Early the next morning we made our way out of the slip bidding farewell-for-now to our new friends. The trip is, well, uneventful. Most of the ‘river’ is a diked or straightened drainage from the big lake out to the Atlantic. We pass through our second lock and enter the lake. I’m feeling a bit more in my element now. This looks much like the Great Lakes – except if you fall out of your boat, you can probably walk to shore from most anywhere in the lake. The route across rarely exceeds 15 feet deep. We’ve heard stories about storms on the Big O, but on our trip, both coming and going, we had calm water. The picture above is early one morning coming back East, having just entered the lake from Clewiston on the south shore.
When it comes to wildlife on the waterway – there’s no lack of excitement. We did see a number of alligators, egrets, hawks, eagles and herons along the way. The ride is for the most part very relaxing.
Most of the ‘river’ sections are cut straight as an arrow with a turn now and then, so it does not require the constant vigilance for shoals, marina docks, wrecks, rocks and manatees like on the ICW. On our way back east, while tied up in Moorhaven we awoke to a guest wishing to ride along. Jan said “ain’t no way!!” so we shooed him back into the water before departing.
We made the trip in two and a half days, both coming and going. We stopped in Moorhaven for one night coming and one night on the way back. At the WP Franklin Lock near Ft. Meyers we spent a few nights at a delightful campground with beautifully kept grounds and a cute as can be back bay where the docks are. All in all, an incredibly relaxing journey. Our favorite part was the Fort Denaud Swing Bridge.
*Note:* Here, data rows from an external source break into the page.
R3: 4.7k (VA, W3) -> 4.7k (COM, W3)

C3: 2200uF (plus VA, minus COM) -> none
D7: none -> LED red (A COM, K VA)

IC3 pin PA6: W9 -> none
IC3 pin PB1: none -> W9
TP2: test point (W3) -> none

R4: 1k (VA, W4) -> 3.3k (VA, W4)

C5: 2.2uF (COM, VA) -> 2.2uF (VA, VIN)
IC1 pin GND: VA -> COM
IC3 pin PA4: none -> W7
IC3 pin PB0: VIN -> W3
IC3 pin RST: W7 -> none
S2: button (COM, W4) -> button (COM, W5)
When you hail the bridge tender on the radio, you will be firmly notified, “I cain’t see y’all yet. When I kin see y’all, then I’ll open the bridge.” Whereupon this
sprightly woman of age will amble out onto the swing bridge, pull some levers and begin the slowwwwww opening of the center span. She rides on the span as it swings open and waves as we go by. Such a great moment of old south.
We ended this chapter with another stop at the St. Lucie Lock campground where we were joined by Jan’s daughter and 7 year old grandson. From there we headed east. . where we continue to Eat Life.